C’est une affaire qui pourrait faire jurisprudence en France. Le 20 mars 2017, Lionel Candelon porte-parole de l’association « les canards en colère » bâche deux radars lors d’une manifestation d’éleveurs réclamant des aides de l’État.

Bâcher, est-ce dégrader ? 

C’était la question lors de l’audience qui s’est déroulée ce 1er mars 2018 au tribunal de Mont-de-Marsan. Selon Lionel Candelon, il s’agissait simplement de faire passer un message concernant la détresse de toute une profession frappée pour la deuxième année consécutive par la grippe aviaire et qui attendait le versement des indemnités.
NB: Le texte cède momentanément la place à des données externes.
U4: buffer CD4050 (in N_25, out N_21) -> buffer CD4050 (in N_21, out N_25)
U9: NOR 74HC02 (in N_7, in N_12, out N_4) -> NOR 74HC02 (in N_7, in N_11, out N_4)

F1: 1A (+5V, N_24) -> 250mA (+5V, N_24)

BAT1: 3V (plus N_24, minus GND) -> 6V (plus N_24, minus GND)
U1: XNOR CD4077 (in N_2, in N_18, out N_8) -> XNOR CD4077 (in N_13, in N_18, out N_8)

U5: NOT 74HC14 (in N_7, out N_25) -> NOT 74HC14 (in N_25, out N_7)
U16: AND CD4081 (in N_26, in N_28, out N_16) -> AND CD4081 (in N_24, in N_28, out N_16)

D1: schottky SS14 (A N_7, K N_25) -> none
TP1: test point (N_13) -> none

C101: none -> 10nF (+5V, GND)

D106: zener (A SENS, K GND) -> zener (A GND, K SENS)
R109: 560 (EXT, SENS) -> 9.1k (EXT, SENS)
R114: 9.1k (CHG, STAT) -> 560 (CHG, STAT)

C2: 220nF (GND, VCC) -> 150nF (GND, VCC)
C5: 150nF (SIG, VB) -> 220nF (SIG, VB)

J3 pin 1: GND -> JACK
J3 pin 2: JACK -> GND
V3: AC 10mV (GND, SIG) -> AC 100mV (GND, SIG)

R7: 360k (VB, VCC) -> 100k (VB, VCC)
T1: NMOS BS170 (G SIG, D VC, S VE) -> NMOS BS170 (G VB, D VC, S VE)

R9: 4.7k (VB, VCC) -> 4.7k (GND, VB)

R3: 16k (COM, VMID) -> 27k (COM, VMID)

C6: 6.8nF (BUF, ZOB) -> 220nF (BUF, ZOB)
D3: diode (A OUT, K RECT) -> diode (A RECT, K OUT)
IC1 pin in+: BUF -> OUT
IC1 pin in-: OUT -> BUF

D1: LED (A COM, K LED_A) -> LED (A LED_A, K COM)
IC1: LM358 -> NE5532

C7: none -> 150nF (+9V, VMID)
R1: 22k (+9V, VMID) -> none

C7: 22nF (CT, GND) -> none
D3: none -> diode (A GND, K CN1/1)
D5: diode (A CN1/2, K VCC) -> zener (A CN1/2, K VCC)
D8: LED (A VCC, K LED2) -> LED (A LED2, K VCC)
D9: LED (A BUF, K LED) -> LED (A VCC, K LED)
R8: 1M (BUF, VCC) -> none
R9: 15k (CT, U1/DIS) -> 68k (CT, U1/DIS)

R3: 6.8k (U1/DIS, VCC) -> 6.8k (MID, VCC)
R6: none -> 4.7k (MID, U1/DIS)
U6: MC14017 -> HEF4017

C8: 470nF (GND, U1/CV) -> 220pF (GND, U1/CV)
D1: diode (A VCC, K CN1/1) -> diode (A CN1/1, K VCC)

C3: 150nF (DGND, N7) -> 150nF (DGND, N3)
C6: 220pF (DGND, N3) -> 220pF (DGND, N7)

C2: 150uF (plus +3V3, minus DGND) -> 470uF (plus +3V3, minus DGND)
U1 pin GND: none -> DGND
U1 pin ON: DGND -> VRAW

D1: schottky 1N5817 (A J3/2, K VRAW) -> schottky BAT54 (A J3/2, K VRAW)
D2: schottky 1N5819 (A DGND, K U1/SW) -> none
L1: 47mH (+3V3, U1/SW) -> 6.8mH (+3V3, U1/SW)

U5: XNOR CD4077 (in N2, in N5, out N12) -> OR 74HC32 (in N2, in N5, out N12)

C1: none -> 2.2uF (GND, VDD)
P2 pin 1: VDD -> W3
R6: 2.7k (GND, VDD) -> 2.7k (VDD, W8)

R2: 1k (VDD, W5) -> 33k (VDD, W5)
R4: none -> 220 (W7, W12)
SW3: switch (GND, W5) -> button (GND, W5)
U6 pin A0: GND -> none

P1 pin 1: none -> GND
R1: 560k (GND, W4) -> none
Il ajoute même lors des débats que « Ce n’est pas quelques flashs en moins qui vont creuser la dette de la France ! » et que les radars servent « à rapporter de l’argent à l’État ». Selon le parquet quand on dégrade, on porte atteinte au fonctionnement des institutions. Ce n’est pas l’avis de la défense qui rappelle la définition de « dégrader » : détériorer, endommager, abîmer. Et ajoute également que les sacs poubelle et le scotch peuvent se retirer très facilement et donc que l’on ne parle absolument pas de dégradation.

Le juge relaxe le prévenu !

À la fin des débats, le parquet qui avait requis 2 mois de prison avec sursis et 105 heures de travail d’intérêt général a été débouté de ses demandes. Le magistrat a strictement interprété la loi et à relaxé le prévenu en disant « vous n’avez ni dégradé ni eu l’intention de le faire ».